NMR spectra were recorded with an Avance III 700 spectrometer (Bruker BioSpin, Rheinstetten, Germany) with a 5 mm TCI cryoprobe (¹H 700 MHz, ¹³C 175 MHz). NMR data were referenced to selected chemical shifts of acetone-d₆ (¹H: 2.05 ppm, ¹³C: 29.32 ppm), pyridine-d₅ (¹H: 7.22 ppm, ¹³C: 123.87 ppm) and CDCl₃ (¹H: 7.27 ppm, ¹³C: 77.00 ppm), respectively. Optical rotations were taken with an MCP 150 polarimeter (Anton Paar, Graz, Austria).

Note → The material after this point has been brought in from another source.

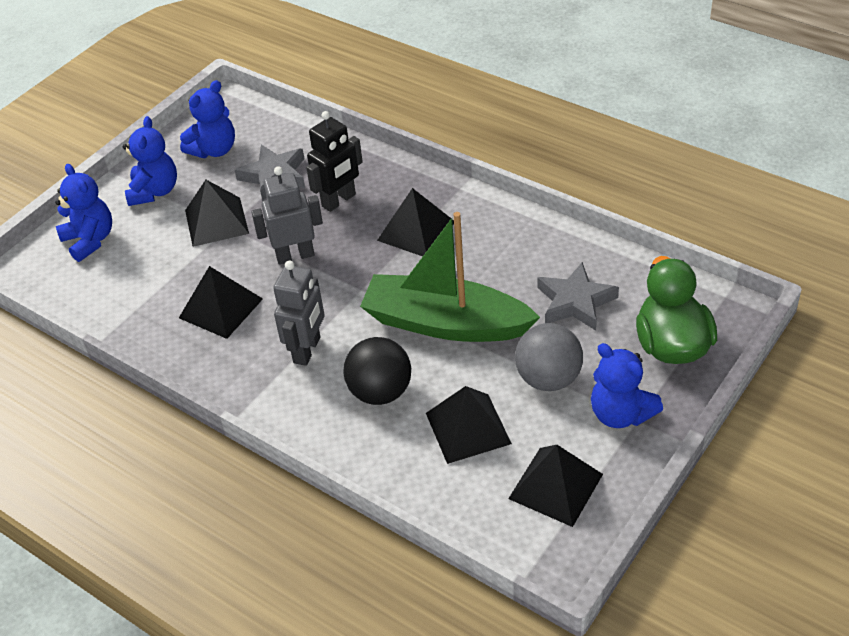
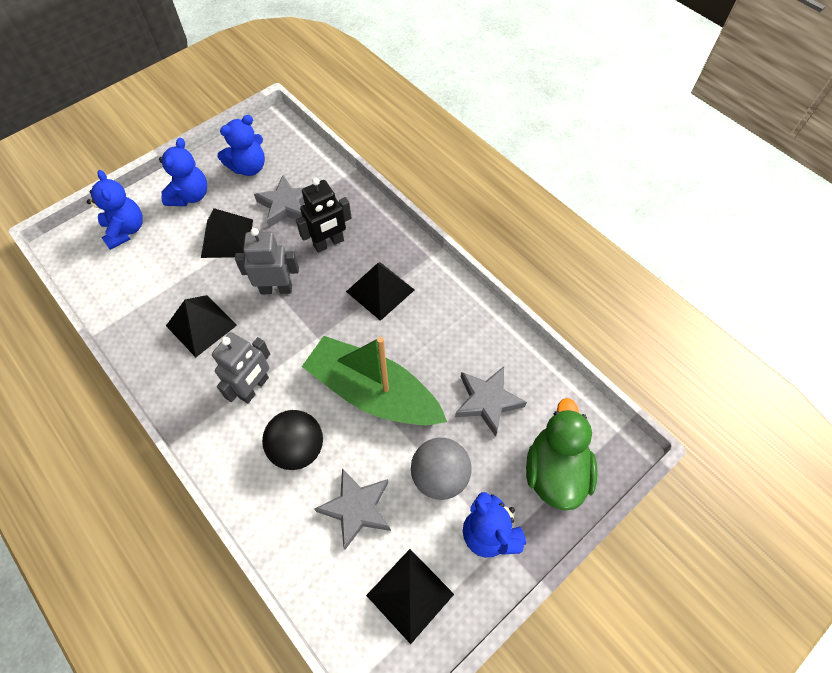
camera: 10 degrees right, 15 degrees up
(468, 428) = (356, 509): black pyramid -> grey star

UV/Vis spectra were taken with a UV-2450 UV/Vis spectrophotometer (Shimadzu, Kyoto, Japan), while ECD spectra were collected with a JD-815 spectrophotometer (Jasco, Pfungstadt, Germany). ESI-MS spectra were recorded with an UltiMate^® 3000 Series uHPLC (Thermo Fisher Scientific, Waltman, MA, USA) utilizing a C18 Acquity^® UPLC BEH column (2.1 × 50 mm, 1.7 µm; Waters, Milford, MA, USA) connected to an amaZon^® speed ESI-Iontrap-MS (Bruker). HPLC parameters were set as follows: solvent A: H₂O + 0.1% formic acid, solvent B: acetonitrile (ACN) + 0.1% formic acid; gradient: 5% B (0.5 min), 5−100% (19.5 min), 100% (5 min), flowrate 0.6 mL/min, and DAD detection 190−600 nm. HR-ESI-MS spectra were obtained with an Agilent 1200 Infinity Series HPLC (Agilent Technologies, Böblingen, Germany; conditions same as for ESI-MS spectra) connected to a maXis^® ESI-TOF-MS (Bruker).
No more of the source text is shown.